British lawmakers called Tuesday for a sweeping national inquiry into child abuse, amid mounting complaints that authorities for decades failed to properly examine allegations.

Claims that renowned BBC children's TV host Jimmy Savile abused hundreds of young people have prompted national debate, and led scores of adults to contact authorities about other, unrelated cases of sex offenses in the past.

In the latest case, one victim of a major child abuse scandal in north Wales in the 1970s and 1980s has alleged that investigations failed to expose the true scope of the crimes, and declined to examine accusations against a senior political figure at the time.

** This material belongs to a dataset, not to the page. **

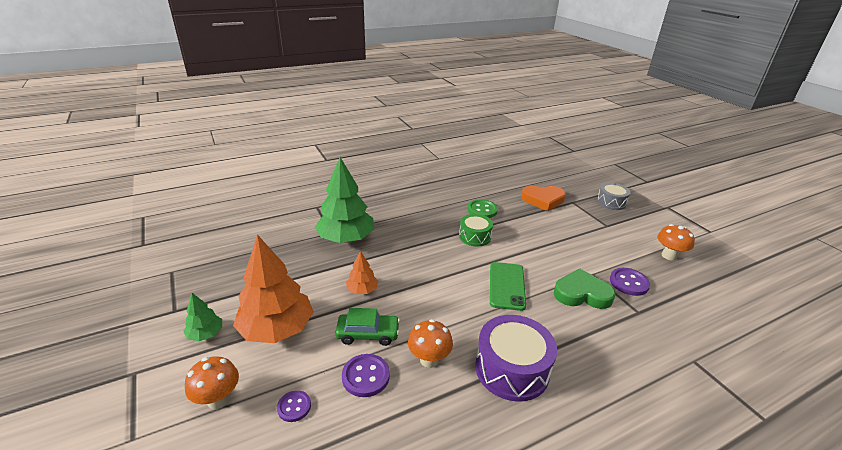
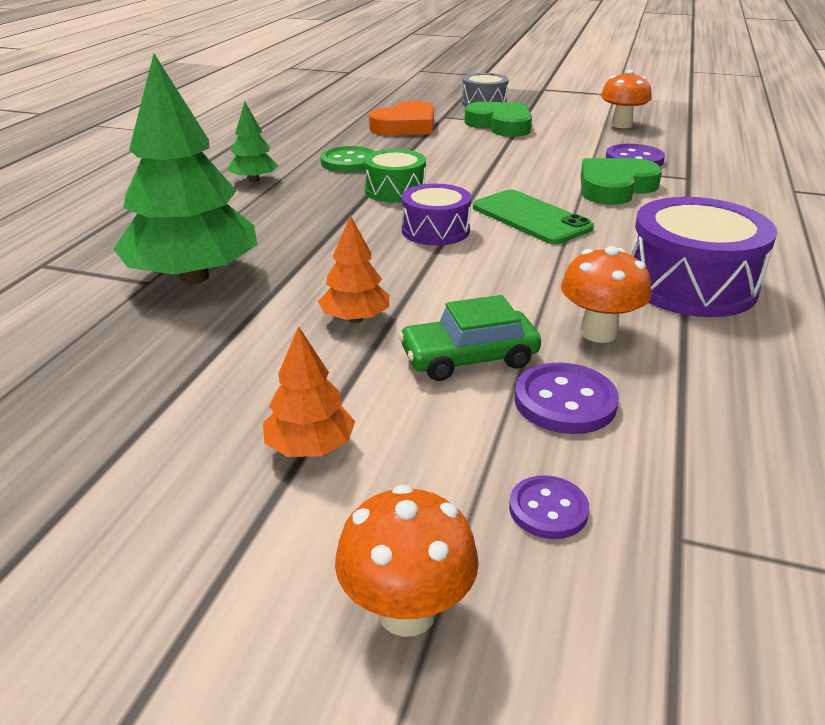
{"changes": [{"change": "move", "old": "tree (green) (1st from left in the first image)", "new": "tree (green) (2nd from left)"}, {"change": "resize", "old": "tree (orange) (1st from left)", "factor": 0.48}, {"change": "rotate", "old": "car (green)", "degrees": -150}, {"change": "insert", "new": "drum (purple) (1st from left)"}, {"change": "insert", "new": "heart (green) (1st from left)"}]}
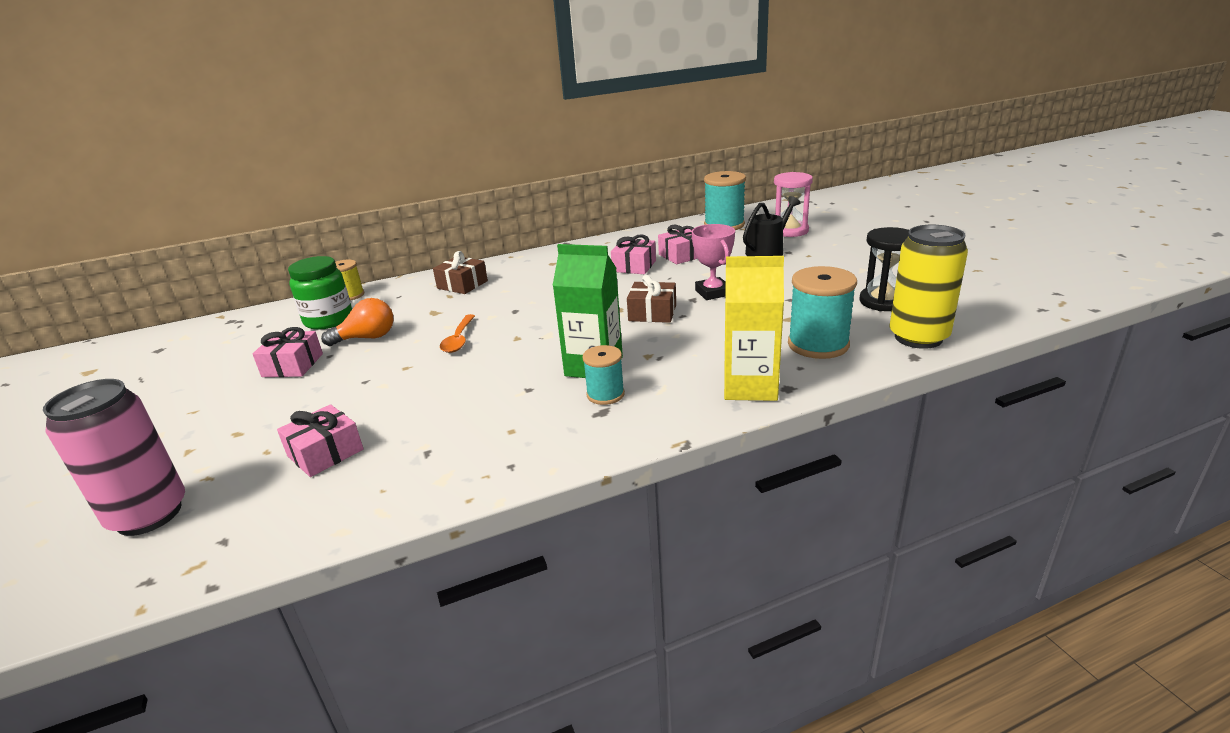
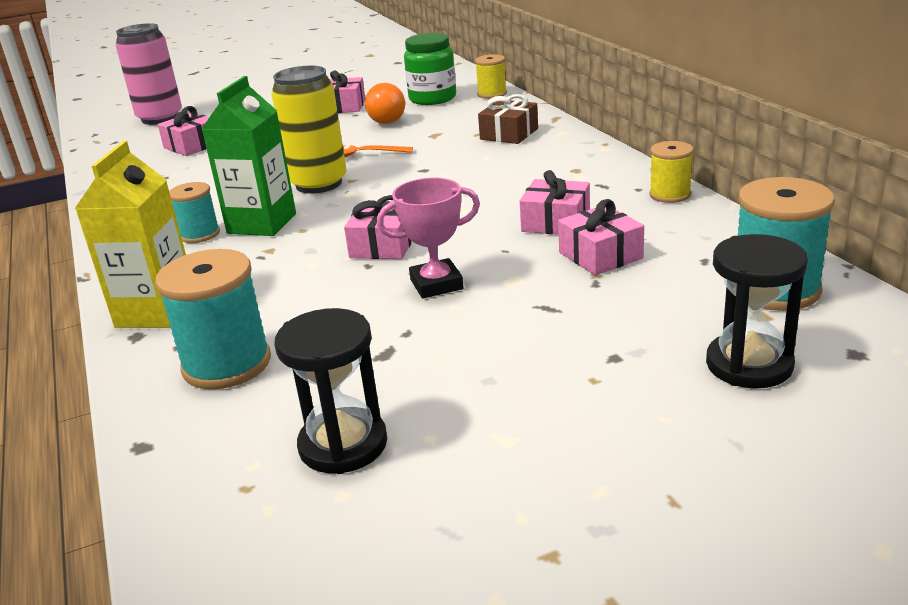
{"changes": [{"change": "move", "old": "can (yellow)"}, {"change": "recolor", "old": "gift (brown) (2nd from left)", "new": "gift (pink) (3rd from left)"}, {"change": "insert", "new": "spool (yellow) (2nd from left)"}, {"change": "recolor", "old": "hourglass (pink)", "new": "hourglass (black) (2nd from left)"}, {"change": "delete", "old": "watering can (black)"}]}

Steve Messham, who is scheduled to meet a Cabinet minister to discuss his allegation, said that he hoped the former political figure -- who has not been publicly identified except as a member of the Conservative Party -- would eventually face arrest.

"I would love to see him in court, I would love to see him in prison, he deserves it," he told BBC radio. The BBC did not name the political figure, and no one connected at the time to the party has ever faced charges related to the abuse scandal.

Prime Minister David Cameron, who now leads the Conservatives, has ordered two separate investigations into the abuse cases in Wales. One -- led by High Court judge Julia Wendy Macur -- will review the work of a previous public inquiry into the scandal, while a second will focus on whether police failed to take seriously allegations made by young people.

Home Secretary Theresa May said Tuesday that the head of the country's National Crime Agency, Keith Bristow, would conduct the policing review. May said Bristow's team would also examine new allegations reported to police about sex abuse in the past.

However, with several inquiries already under way into Savile -- including a police investigation, two internal reviews at the BBC and a study by the National Health Service into the TV presenter's charity work at hospitals -- some legislators called for a single national examination into how allegations of child abuse were handled in the past.

"Is it not now time, rather than wake up every week to see a new institution involved in this mire, that we have an overreaching, robust public inquiry into the whole failings of child protection?" lawmaker and ex-children's minister Tim Loughton asked the House of Commons.

Yvette Cooper, the main opposition Labour Party's spokeswoman on home affairs, also called for a single national inquiry.

"We remain concerned that these multiple inquiries have no way to draw together the common themes, the problems, the lessons that need to be learned," she said.

Last month a TV documentary detailed alleged abuse by Savile, who died last year. Police have called the claims a "watershed moment" that has given some victims the confidence to contact authorities for the first time.

Detectives are examining claims from about 300 possible victims that they were abused by Savile and a group of people associated with him.

May told lawmakers that the priority was to allow police to conclude their inquiries, but said the government would not rule out a large-scale study of issues raised.

"If ... it appears that it is necessary to move forward to a wider investigation then we will look at that," she said.